Wrongful Conviction Round Up: Q2 2015

Around the country, innocent people continue to serve prison sentences for crimes that they did not commit. In fact, last year set the record for the number of people exonerated in the United States. In an earlier blog, we summarized noteworthy wrongful conviction news for the first quarter of 2015. As the second quarter wraps up, there has been an abundance of news on the exoneration front. Highlights include:

Corrupt Cops Lead to 58 Drug Convictions Reversed in June 2015:

One member of a Philadelphia Police Department elite narcotics unit was caught in an FBI sting stealing marijuana and $15,000 from a suspected drug dealer’s house. That officer pled guilty and cooperated with the feds, testifying against six former colleagues, who were likewise accused (with substantial supporting evidence) of robbing suspected drug dealers of cash, drugs, or personal items. Although those officers were acquitted, there have been 400 drug-related convictions overturned by Pennsylvania state courts because at least one of the allegedly corrupt cops was involved in the defendants’ arrests. Most recently, 58 convictions were reversed on June 21, 2015, as tainted by at least one of the accused cops. There remain about 1,370 more pending petitions seeking reversal on behalf of people who were convicted based on one or more of the ex-cops’ statements and there will likely be another 600 petitions relating to another allegedly corrupt Philadelphia cop. That is a stunningly large number of people serving time based on the testimony that the prosecutors have deemed wholly unreliable because the cops were dirty.

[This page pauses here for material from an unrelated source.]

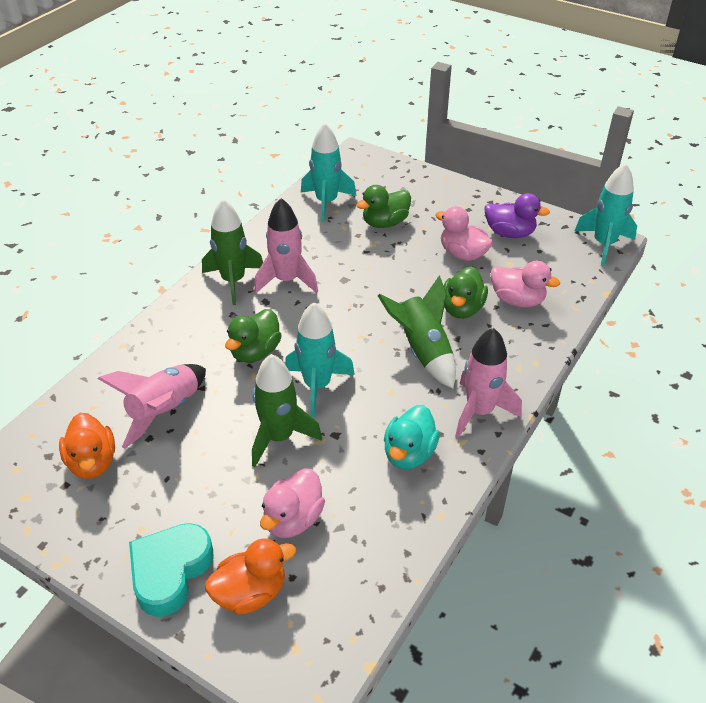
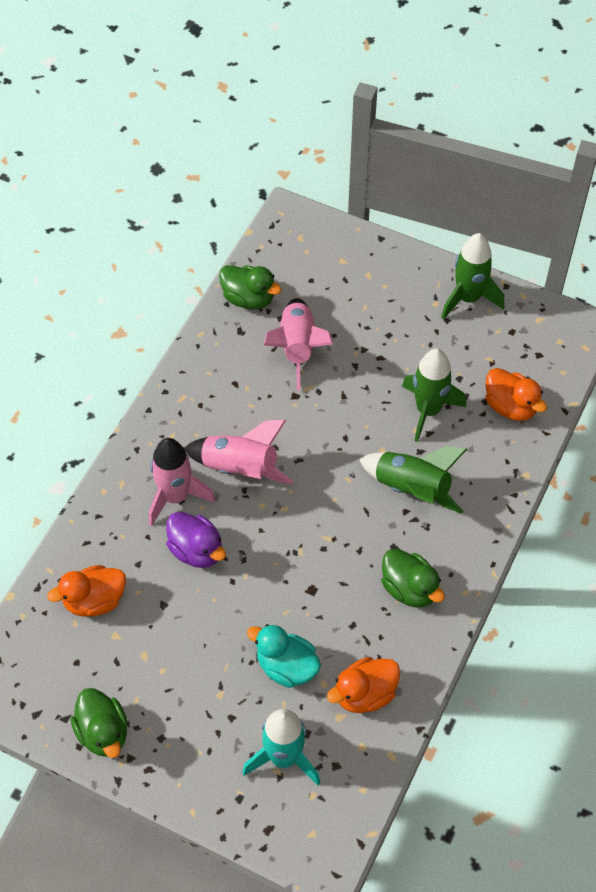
orange duck: 2 -> 3
pink duck: 3 -> 0
turquoise heart: 1 -> 0
turquoise rocket: 3 -> 1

New York City Pays Wrongful Conviction Victim $6.25 Million – Before a Lawsuit Was Even Filed – Based on Exonerating Evidence Buried in a Police File

Jonathan Fleming served 24 years of a 25 to life murder sentence before he was exonerated, after a decades-old phone receipt supporting his alibi emerged. The phone receipts showed that Fleming did in fact make phone calls from Florida shortly before and after the Brooklyn murder, supporting his substantiated alibi that at the time of the offense, he was at Disney World with his family, not in New York, so he could not have been the shooter. The detective testified at trial that he did not have the phone receipt, but decades later it was unearthed in the file. The $6.25 million dollar settlement agreed to in June 2015 is illustrative of the City’s recent strategy of attempting to resolve civil rights cases before they are formally filed as lawsuits in court.

Shabak Shakur Released after Serving 27 Years for a Double Homicide Based on a Dubious “Confession” Obtained by the Now Notorious Former Detective Louis Scarcella

Shabaka Shakur spent 27 years in prison for a murder that he consistently maintained he did not commit, before being freed in June 2015. Mr. Shakur’s conviction was based largely on a typed, unsigned confession that a judge recently found bore a “reasonable probability” of having been falsified by Detective Louis Scarcella. The District Attorney’s Conviction Integrity Unit is presently evaluating scores of convictions relying on Detective Scarcella’s involvement after distinct patterns emerged suggesting that the detective was fabricating confessions and repeatedly relying on the same crack-addicted individual as the central witness in numerous murder cases. The courts have exonerated numerous other defendants based on findings that it appeared Scarcella was framing the accused.

An Exoneration for a 13 Year Old Whose Confession Proved to be False

The police (falsely) told Zachary Handley that if he confessed to arson, he could spend Christmas at home with his family, and the matter could be handled through the mail, rather than going to juvenile detention, so 13 year old Zachary falsely confessed. Later, Zachary repeatedly insisted that his confession was untrue, but to no avail. Then, years later, it came to light that his accuser was a serial arsonist, torching her own homes several times and caught on video surveillance starting a fire at a church. Zachary was lucky enough that the judge who had heard his prosecution also heard a later case against his accuser and put two and two together to realize that Zachary’s confession was false. This exoneration underscores just how easily influenced young people are and how wary we need to be of their supposed confessions, especially when given without parents or advocates present.

These cases are only just the tip of the iceberg for the past quarter – there are far too many to detail here (see the National Registry of Exonerations for a more comprehensive list). Each exoneration is simultaneously both heartening, in that an innocent person is vindicated, and heartbreaking, in that, by definition, each exoneration is the story of an individual, oftentimes the victim of egregious police misconduct, who has been convicted and sentenced for a crime he or she did not commit.